First, you need to create an environment for the use of Snakemake with Conda package manager.
- Create a virtual environment named "BSanalysis" from the
global_env.yaml
file with the following command:conda env create --name BSanalysis --file envs/global_env.yaml
- Then, activate this virtual environment with
conda activate BSanalysis
The Snakefile will then take care of installing and loading the packages and software required by each step of the pipeline.
The configs.yaml
file specifies the sample list (sample.tsv), the genomic reference fasta file to use, the directories to use, etc. This file is then used to build parameters in the main Snakefile
.
The Snakemake pipeline/workflow management system reads a master file (often called Snakefile
) to list the steps to be executed and defines their order.
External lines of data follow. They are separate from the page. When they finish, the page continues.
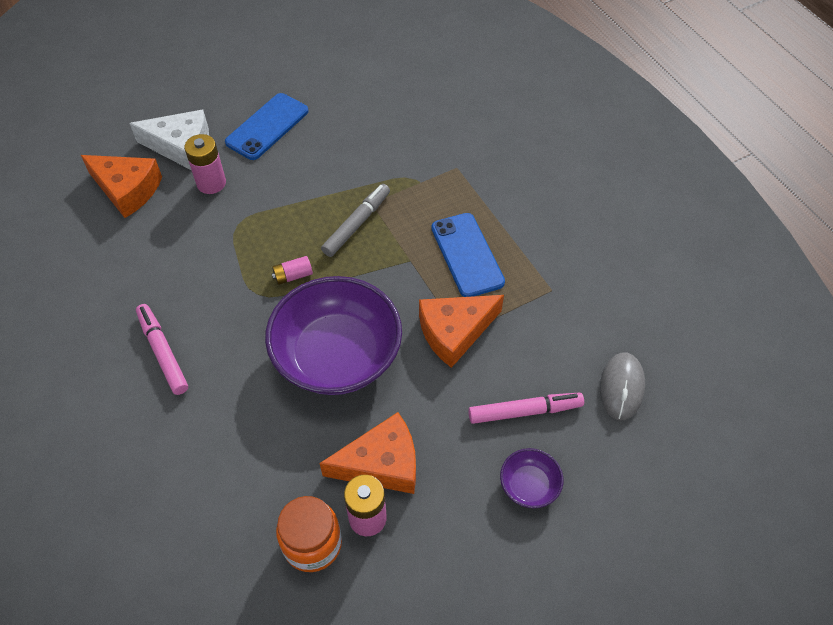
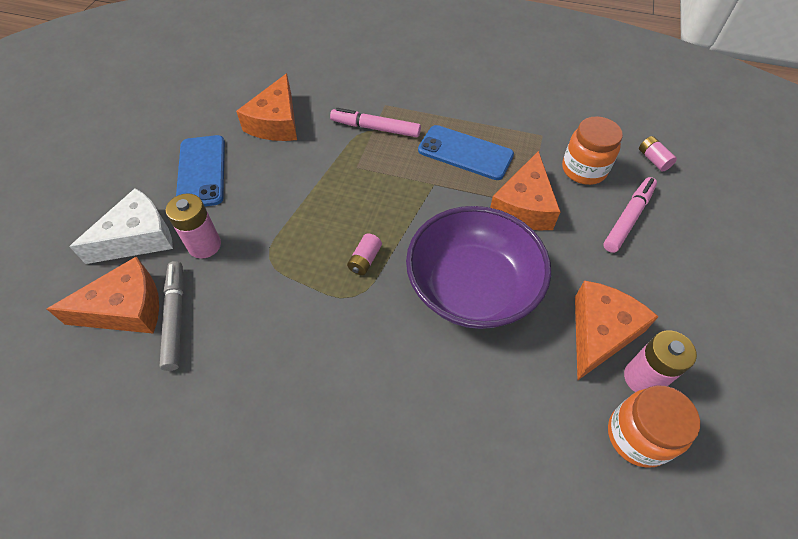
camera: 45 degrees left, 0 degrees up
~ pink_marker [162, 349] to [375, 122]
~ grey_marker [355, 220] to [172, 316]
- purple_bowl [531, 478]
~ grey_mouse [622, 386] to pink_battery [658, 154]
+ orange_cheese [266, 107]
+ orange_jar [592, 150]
It has many rich features. More info on snakemake.
Samples are listed in the samples.tsv
file and will be used by the Snakefile automatically. Change the name accordingly.
Use the command snakemake -np
to perform a dry run that prints out the rules and commands.
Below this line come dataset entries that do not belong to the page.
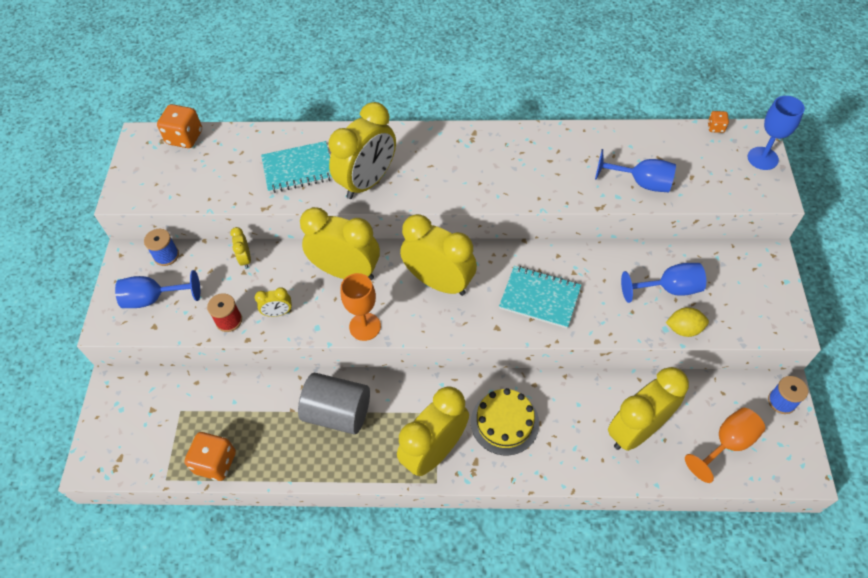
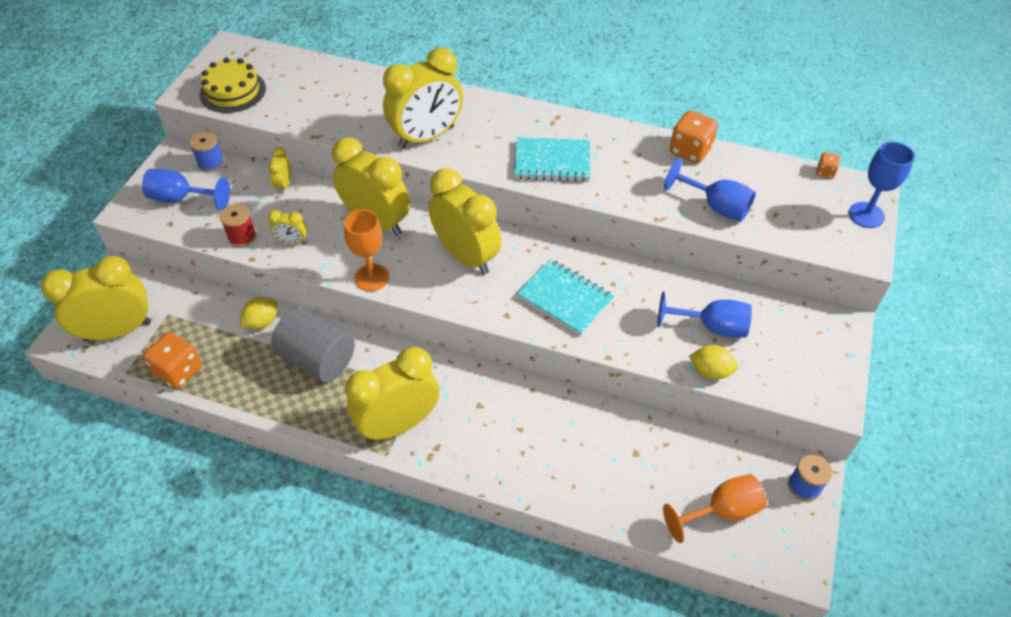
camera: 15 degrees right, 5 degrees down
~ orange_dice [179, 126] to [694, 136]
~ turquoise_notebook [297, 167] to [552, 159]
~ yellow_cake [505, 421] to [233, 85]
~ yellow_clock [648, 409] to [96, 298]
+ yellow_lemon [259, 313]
Simply type Snakemake --use-conda
and provide the number of cores with --cores 10
for ten cores for instance.
For cluster execution, please refer to the Snakemake reference.
Please pay attention to --use-conda
, it is required for the installation and loading of the dependencies used by the rules of the pipeline.
- bed files containing the unmethylated (UMR) and low methylated (LMR) regions, separated in CG, CCG, CWG, CHG and CHH.
- bed file containing "active" regions, ea regions in wich C's in both CG and CHG context are unmethylated.
- log files containing reports of the fastP, BSseeker2 and methylcalling steps.
The settings as given, is optimized to plant samples. Can be altered in the config.yaml.